Heal me, O LORD, and I will be healed; Save me and I will be saved, For You are my praise.Jeremiah 17:14(NASB)
Jeremiah was a sensitive man who wore his heart on his sleeve. He had been divinely called to denounce Israel's spiritual apostasy and proclaim severe judgement upon them. They had gone astray and had willingly become embroiled in the practices and perversions of their pagan neighbours.
Jeremiah knew he had been called to preach a tough message. He was scorned by the leaders and rejected by the people. He knew the terrible consequences of their sin would reach completion with the destruction of Jerusalem and their captivity in Babylon.
Having condemned their wilful infidelity to God, their insensitivity to sin, and their hypocritical religious practices, Jeremiah records a succession of strange, personal experiences, where he was instructed to act out God's prophetic warnings to the people.

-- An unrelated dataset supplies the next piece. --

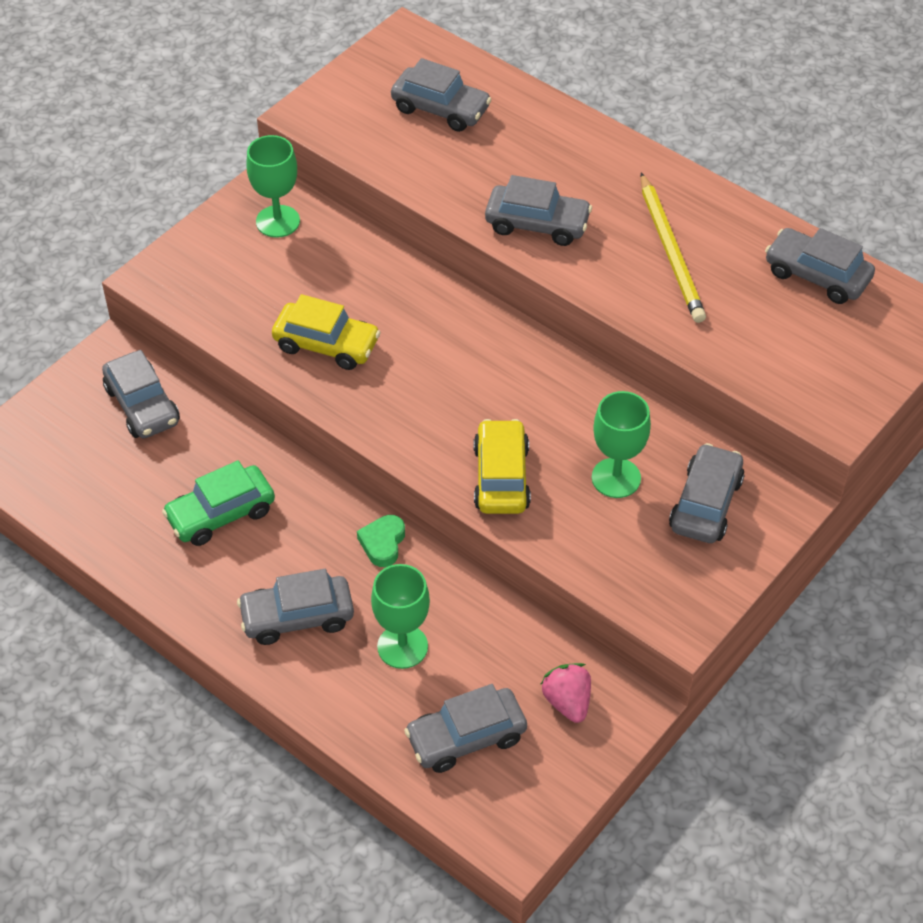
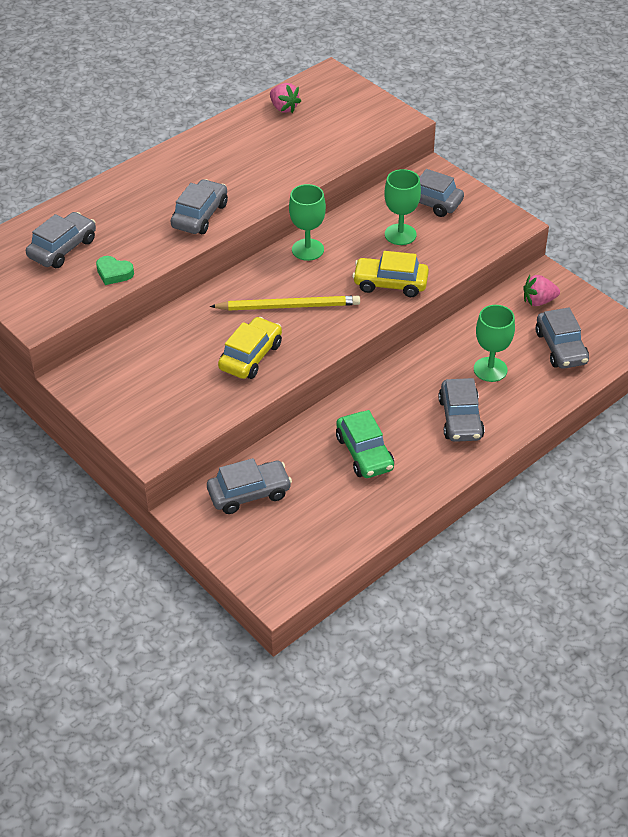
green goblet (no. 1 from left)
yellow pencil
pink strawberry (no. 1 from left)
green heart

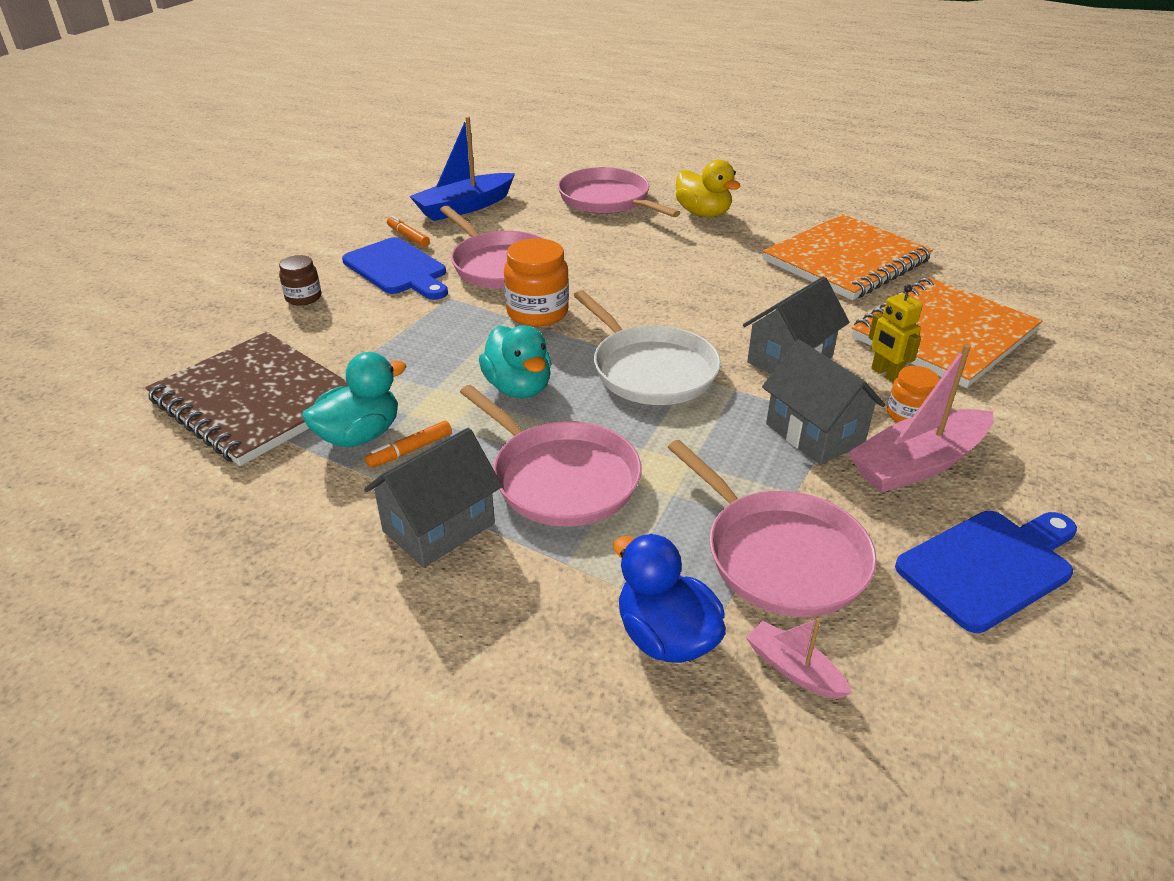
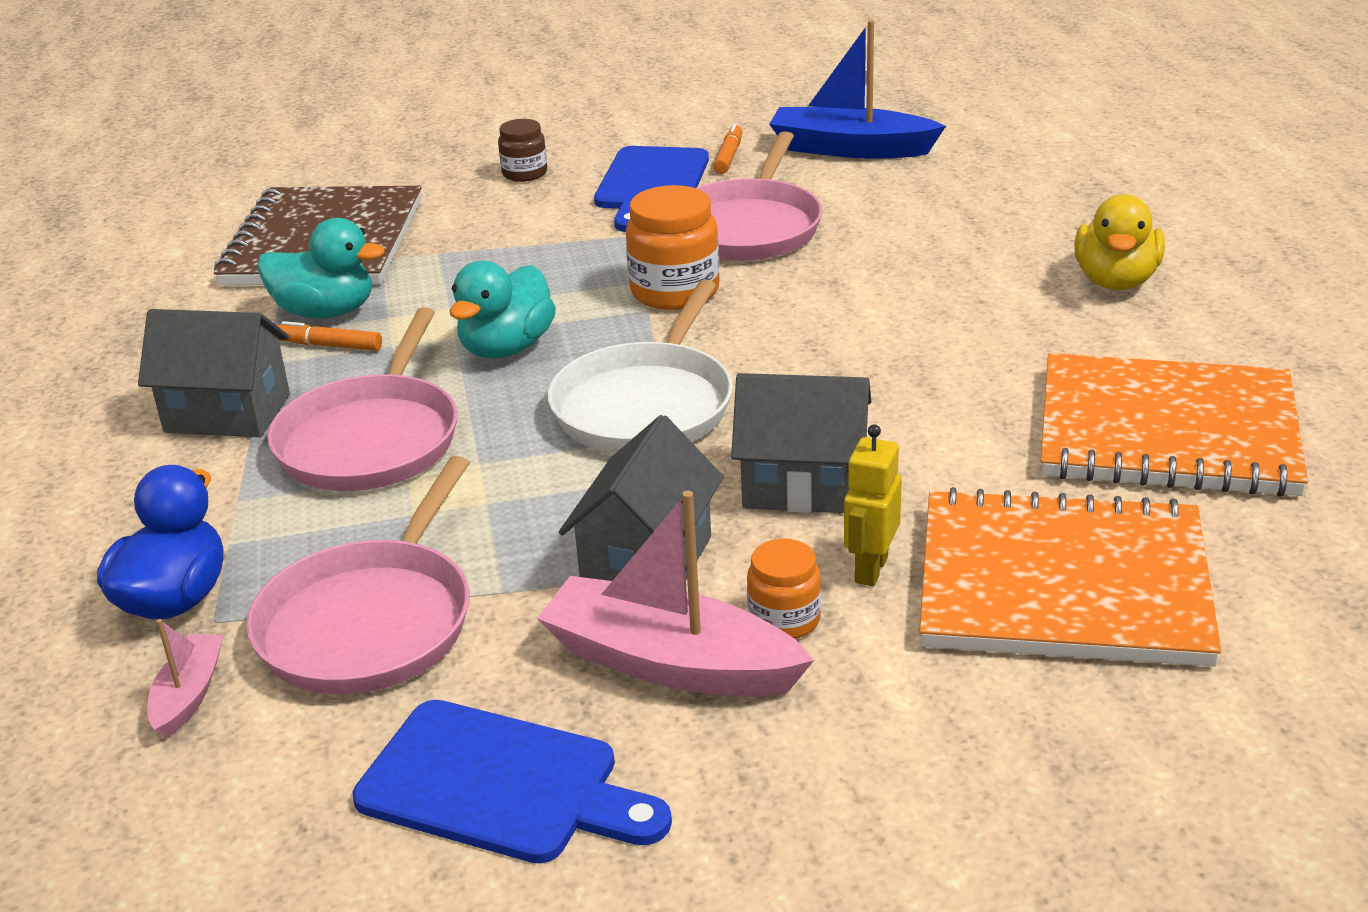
pink pan (no. 3 from left in the first image)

In addition to his spoken messages of judgement and his calls for repentance, Jeremiah was told to perform certain strange tasks to illustrate the type of judgement that would befall Israel if she refused to repent, which intensified the gravity of his solemn message. On one occasion he was to wear a linen loincloth for an extended period before burying it near the Euphrates river, to identify Israel's pride and expose their stubbornness.

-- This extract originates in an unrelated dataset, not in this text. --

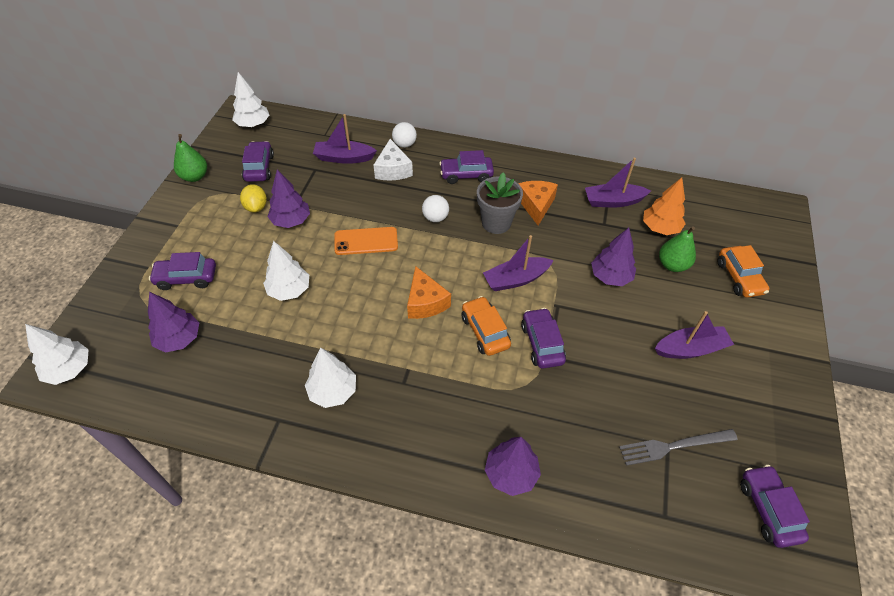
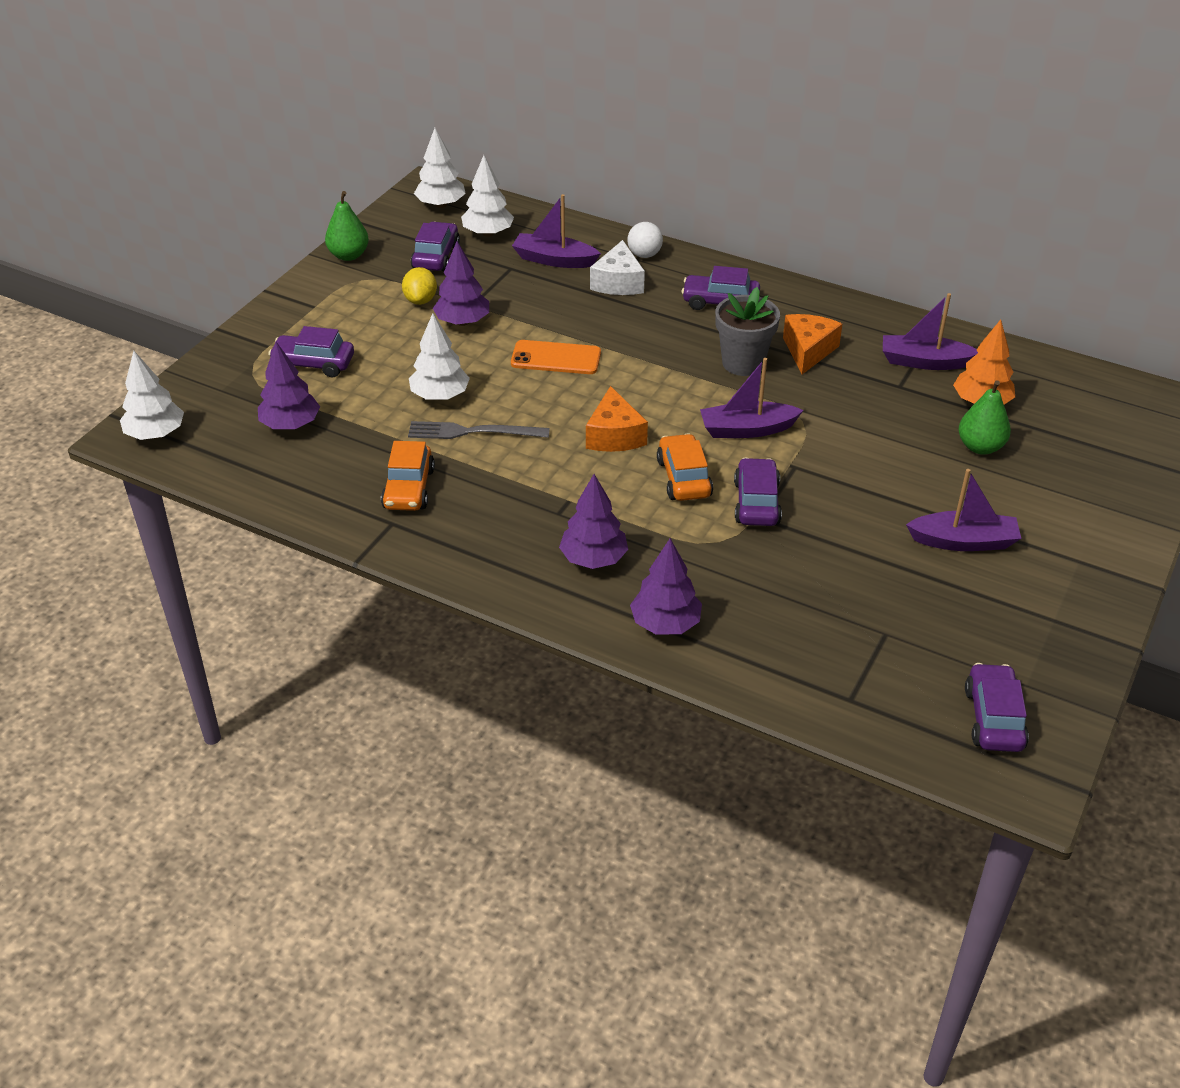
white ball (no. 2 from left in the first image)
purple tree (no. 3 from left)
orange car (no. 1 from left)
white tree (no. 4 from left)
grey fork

He prophesied of severe drought where the ground cracked for lack of water. He warned of lying prophets who would deceive their minds and declare worthless divinations. He forewarned of shocking judgements that would intensify their pain and climax with their enforced exile.

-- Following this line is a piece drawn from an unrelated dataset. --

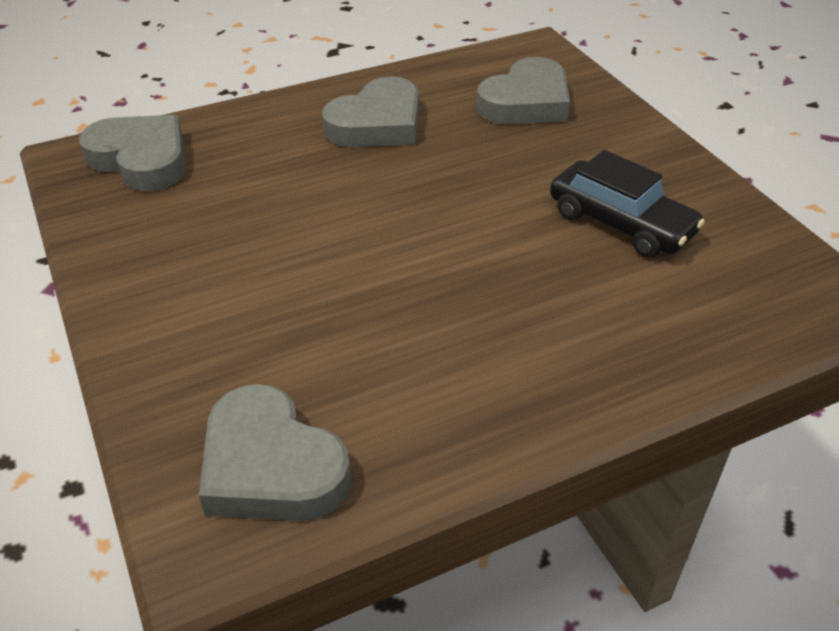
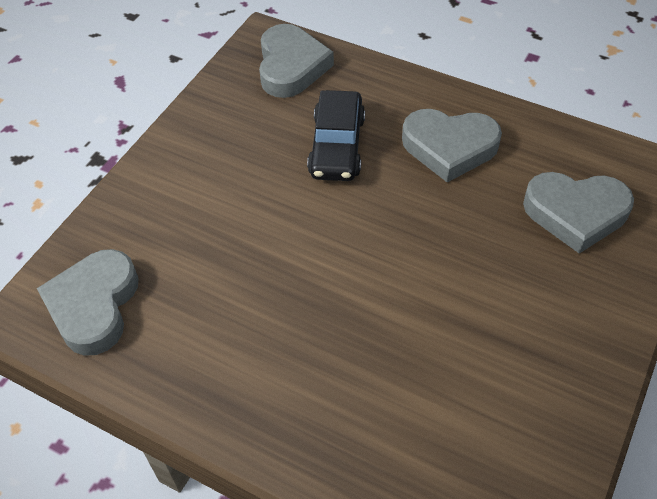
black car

So severe was the judgement of which Jeremiah forewarned, that he wrote that the sin of Judah was written with a diamond-tipped iron stylus which was engraved on the tablet of their hearts. But we discover within these terrible proclamations, a little oasis of hope with a fountain of refreshment: "For the one who trusts in God, will be like a tree planted by rivers of water. They will remain green and fruitful and not worry in the year of drought."
Throughout his life, Jeremiah was faithful in delivering the Word of the Lord to the errant people of Israel, despite his message being rejected by the masses and derided by the king. Yet Jeremiah trusted God's promises. He was part of a little remnant of committed believers and cried out for healing and deliverance: "Heal me, Lord, and I will be healed. Deliver me, and I will be saved, for You are my praise."
Like Jeremiah, we are called to be faithful in the work that God has given us to do. We are not to become discouraged if our life appears mundane or our ministry seems unfruitful. Like Jeremiah, we are called to be faithful to the point of death and we will receive healing, deliverance, and the eternal reward that God has prepared for those that love and trust Him.
Heavenly Father, thank You for the historical record of Israel's history, which has so much to teach us of your plans and purposes for mankind and Your goodness and grace toward us. May I learn from their mistakes and be guided into godly living. Thank You that You can be trusted to fulfil Your promises to Your people and to correct us when we go astray. I pray that I would be faithful in the work You have given for me to do, and thank You that in You is healing, wholeness, hope, and joy, for You are my God and are worthy of all praise, AMEN.